Kathy Gibbons

Personal information
- Born: August 1, 1954
- Died: January 13, 1982 Boulder, Colorado, U.S.

Sport
- Sport: Athletics
- Event: 10000 meters

= Kathy Gibbons =

American athlete

Kathy Gibbons (later Kathy Gibbons Jackson) (August 1, 1954 – January 13, 1982) was a world record holder in the women's 10,000 meters.

==Early life==
Gibbons attended Alhambra High School Phoenix, Arizona, then Northern Arizona University, and then Arizona State University, where she completed a master's degree in exercise physiology.

==Athletics career==
Gibbons recorded one world record in the women's 10,000 metres of 34:51.0 on 12 June 1971 in Phoenix, Arizona.

Gibbons is also credited with the first world best time (according to the Association of Road Racing Statisticians) in the women's half marathon. She recorded a time of 1:23:56 in Phoenix, Arizona on the 7 March 1971.

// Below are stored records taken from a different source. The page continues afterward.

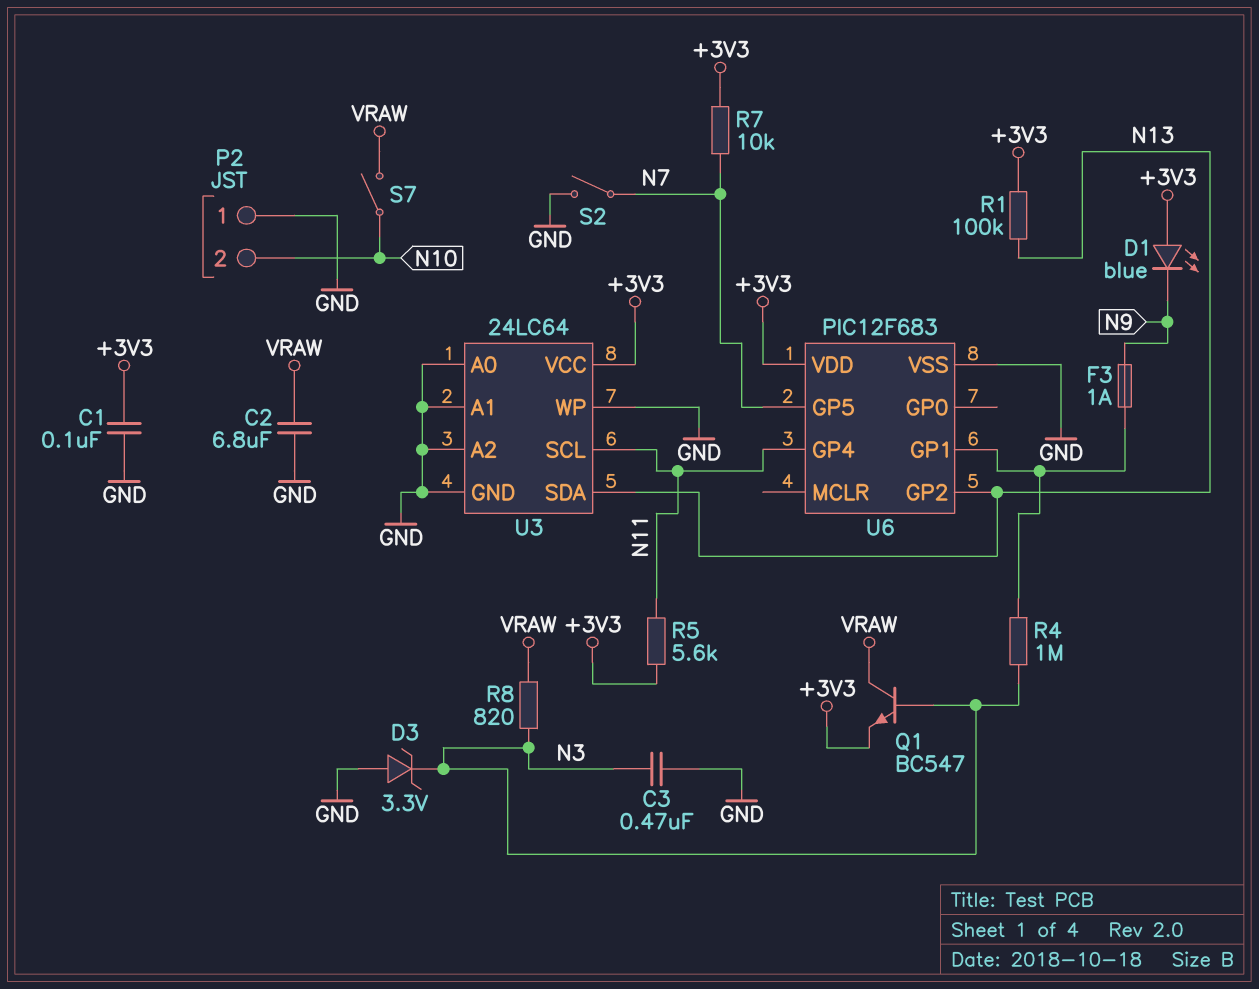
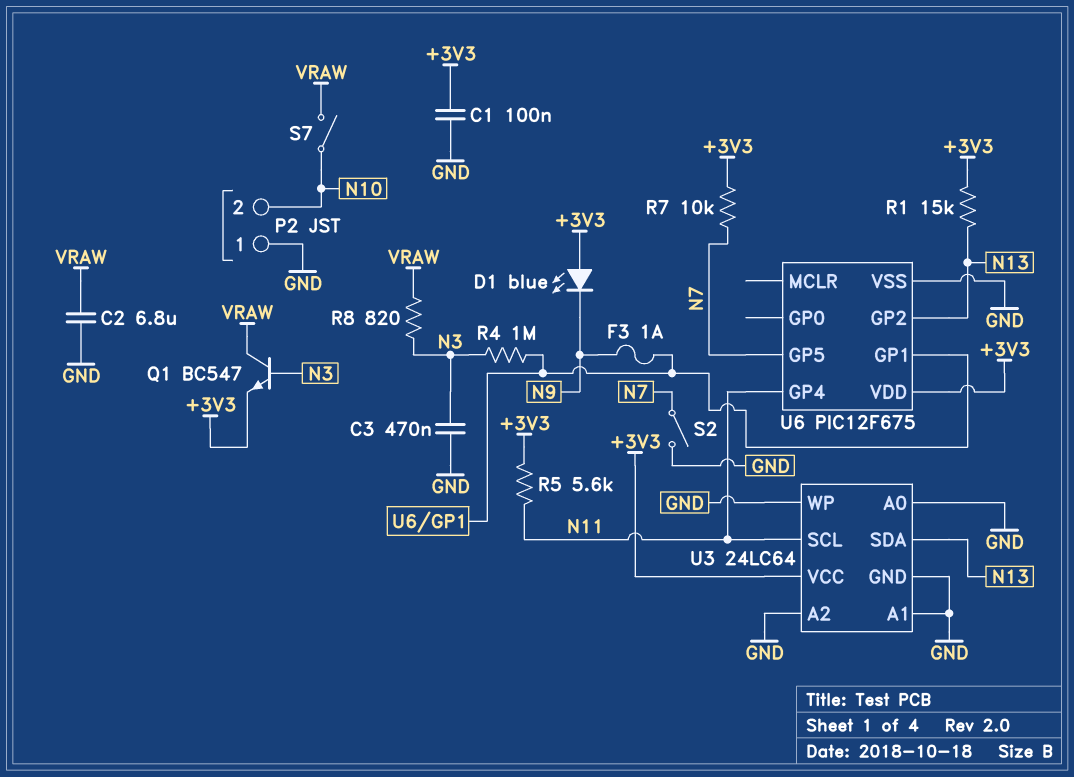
D3: zener 3.3V (A GND, K N3) -> none
R1: 100k (+3V3, N13) -> 15k (+3V3, N13)
U6: PIC12F683 -> PIC12F675

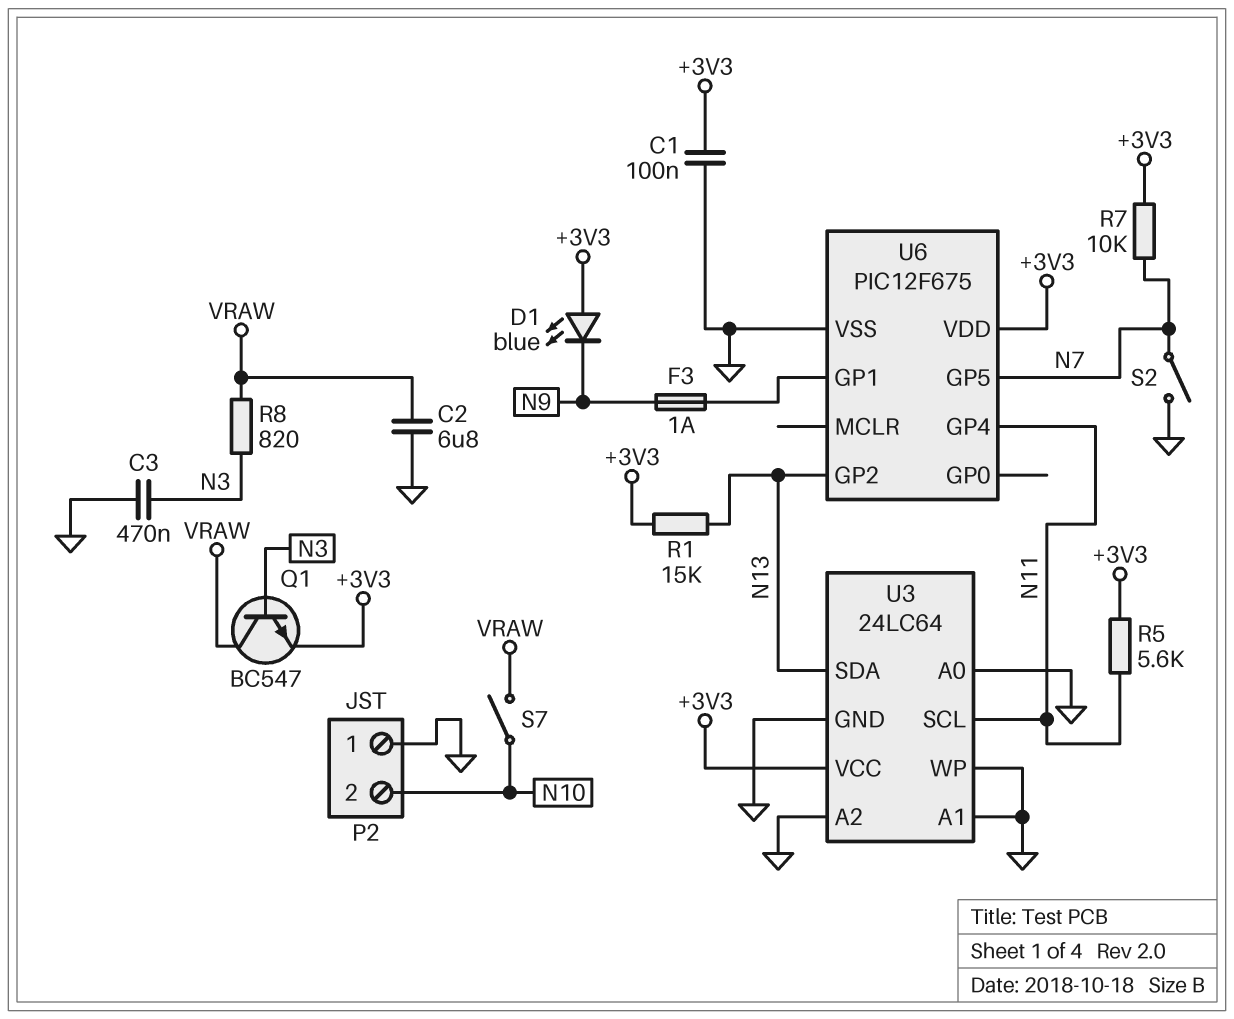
R4: 1M (N3, U6/GP1) -> none

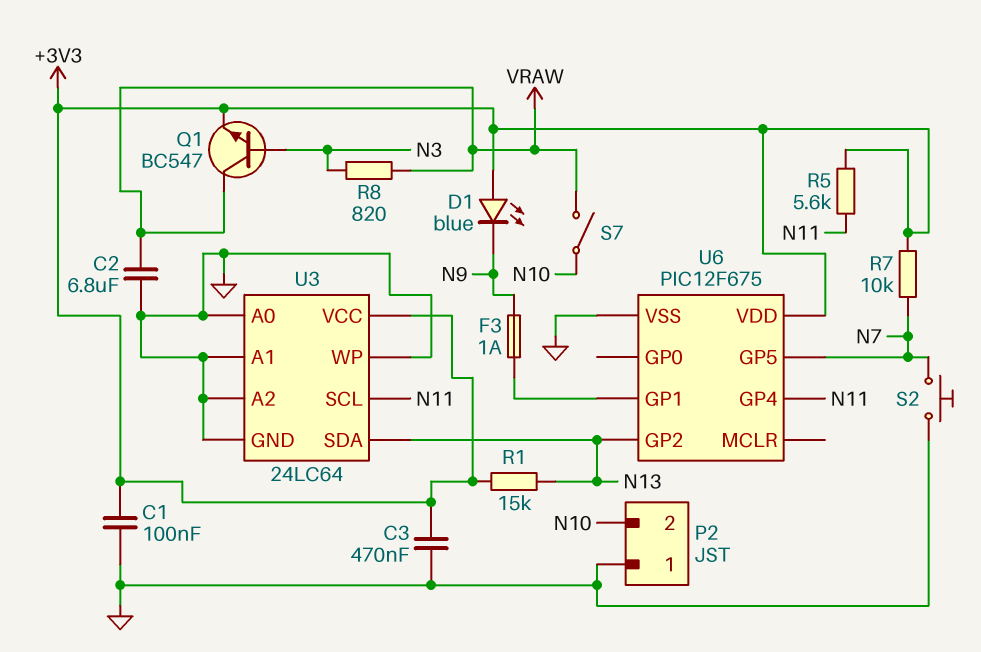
C3: 470nF (GND, N3) -> 470nF (+3V3, GND)
S2: switch (GND, N7) -> button (GND, N7)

Gibbons achieved the following results at the United States outdoor track and field championships:
- First in the 1500 m in 1971.
- Third in the 1500 m in 1972.
- Second in both the 1 mile and 2 miles in 1973.

Gibbons was also champion at the mile in the 1970 United States indoor championships.

==Later life and death==
After college, Gibbons was a teacher and coach at Glendale Community College in Glendale, Arizona and then a coach at the University of Colorado.
Gibbons was killed in 1982 after being struck by a vehicle while running in Colorado.

In 1982, the Kathy Gibbons Jackson Memorial Scholarship was established in her honor at Arizona State University.

In 1987, Gibbons was elected to the Arizona Sports Hall of Fame.

In 2013, Gibbons was elected to the Phoenix 10K and Marathon Hall of Fame.